We all can’t be Ron Hunter and his kid. For the rest of us, it flies by, hoping you either enjoyed it enough to remember or trapped it enough on film to look back on whether you did or not. As with anything else, Father Time rips away reality, reminding us that the moments we love don’t last forever.

Wherever it is, in a ball and hoop or something else, go find your own March. Go there when you need it. Go where you made the memories they’ll bury you with, because they cannot take those away. March Madness … every year … it’s an unbelievable time for us basketball junkies, great players or mediocre also-rans like myself.

It goes quickly, and then you pass it on if you’re lucky.

The next day after that conversation with that parent, our team lost. It was over. You promise yourself you won’t break down because you’ve done it enough where time should plant calluses on the moments of failure, but when you see guys tearing up because they love it as much as you did, it breaks you a bit.

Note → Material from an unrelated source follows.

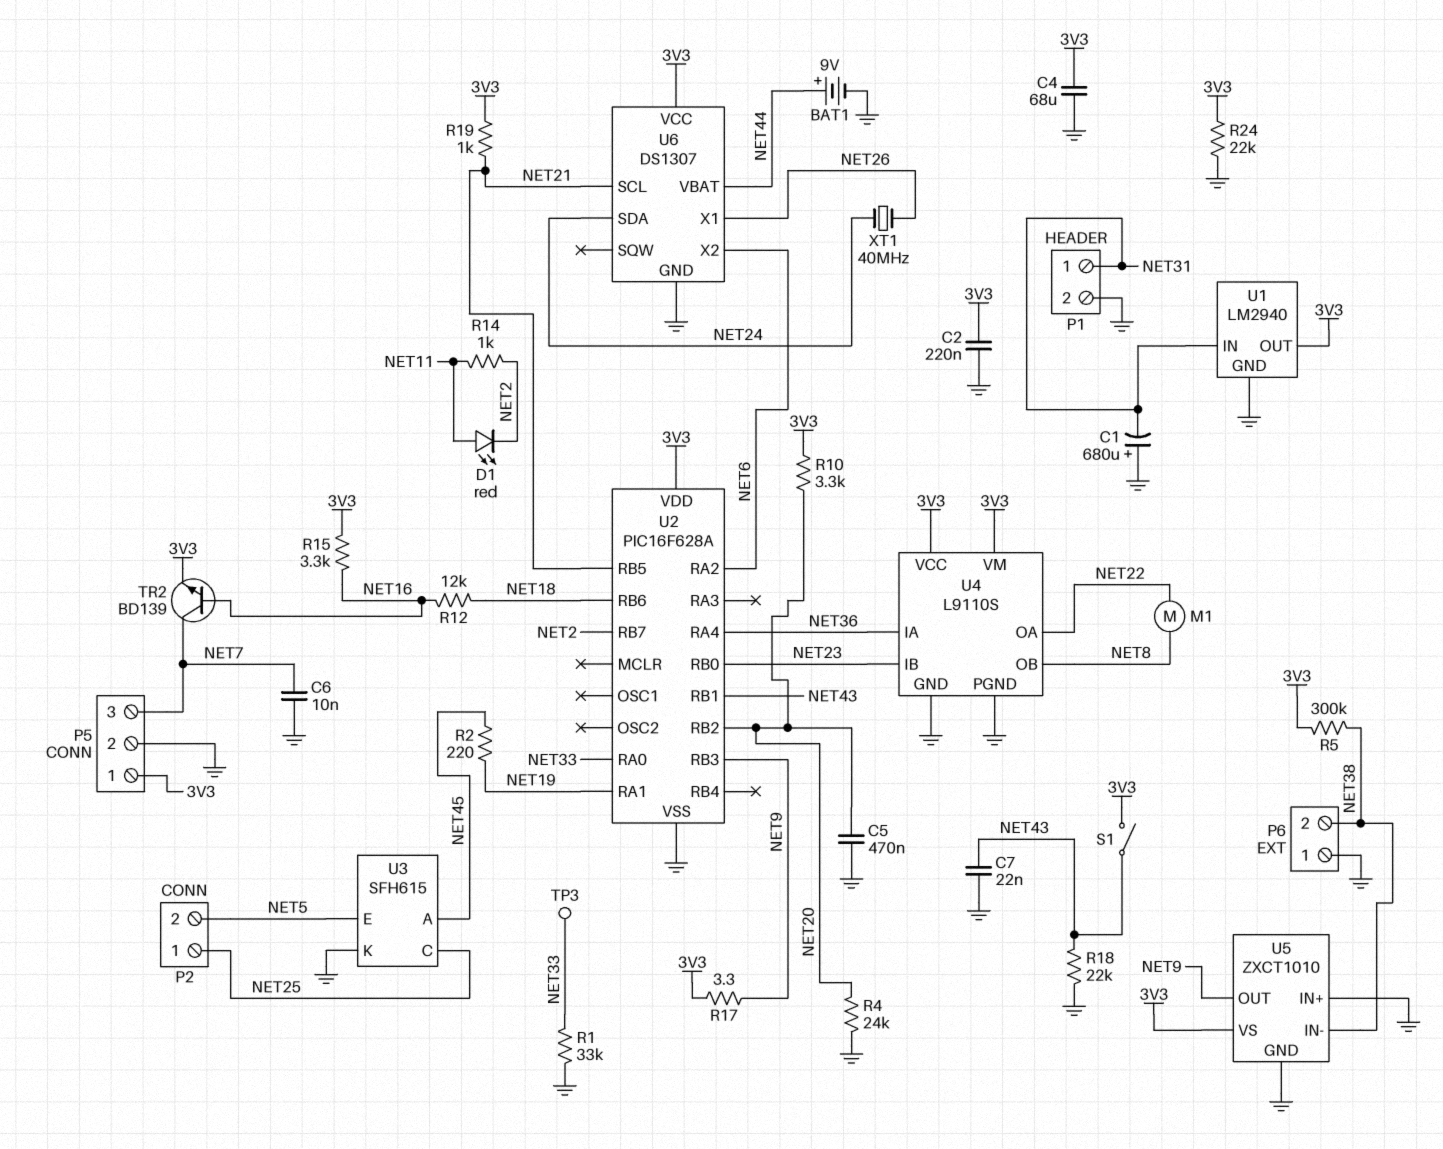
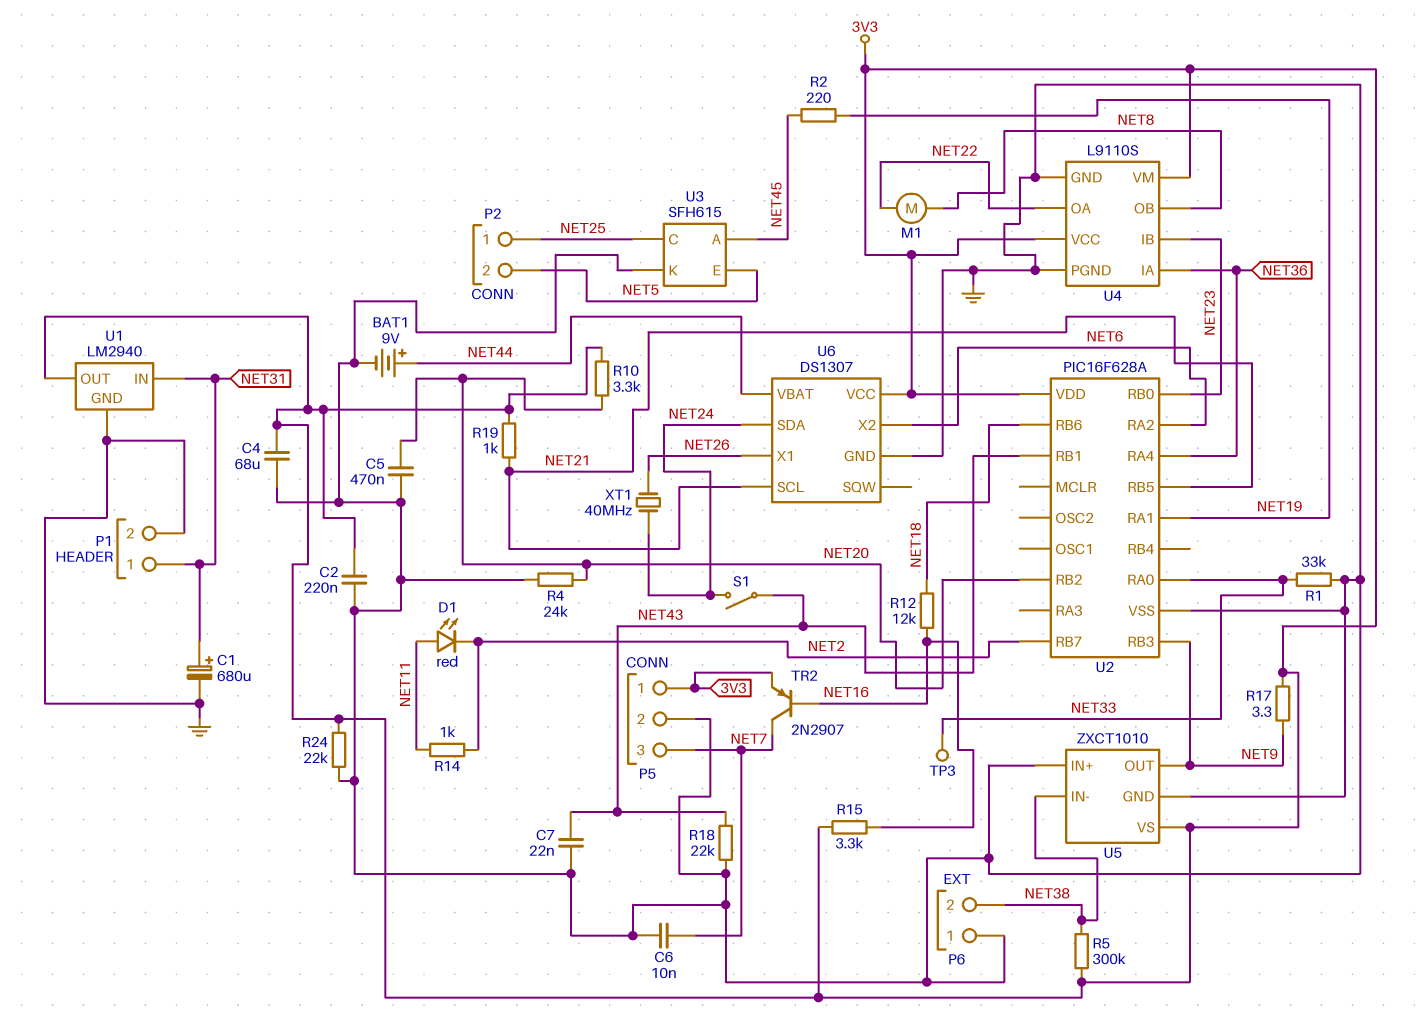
C1: 680uF (plus GND, minus NET31) -> 680uF (plus NET31, minus GND)
S1: switch (3V3, NET43) -> switch (NET24, NET43)
TR2: NPN BD139 (B NET16, C NET7, E 3V3) -> PNP 2N2907 (B NET16, C NET7, E 3V3)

Your Talladega doesn’t need to be anywhere in particular, but if you want, you can join us in March. There will never be another three weeks in sports so captivating, so encompassing, so “secretary in the office to college basketball junkie” loved such as this event. The power of sports is that it can bring us all together, but does so very rarely. There will never be another three weeks in sports like this. Well, until next year.

Ninety percent by 13 years, and that’s your reality. Take a mental picture of your March, wherever that place may be. It doesn’t need to be a driveway where your dreams are a shot away or under the lights in a city cage or college gym, where for those moments nothing else matters. It can be anywhere. It’s your canvas, your mental picture.

And your One Shining Moment can last forever, if you just dare to snap it in time.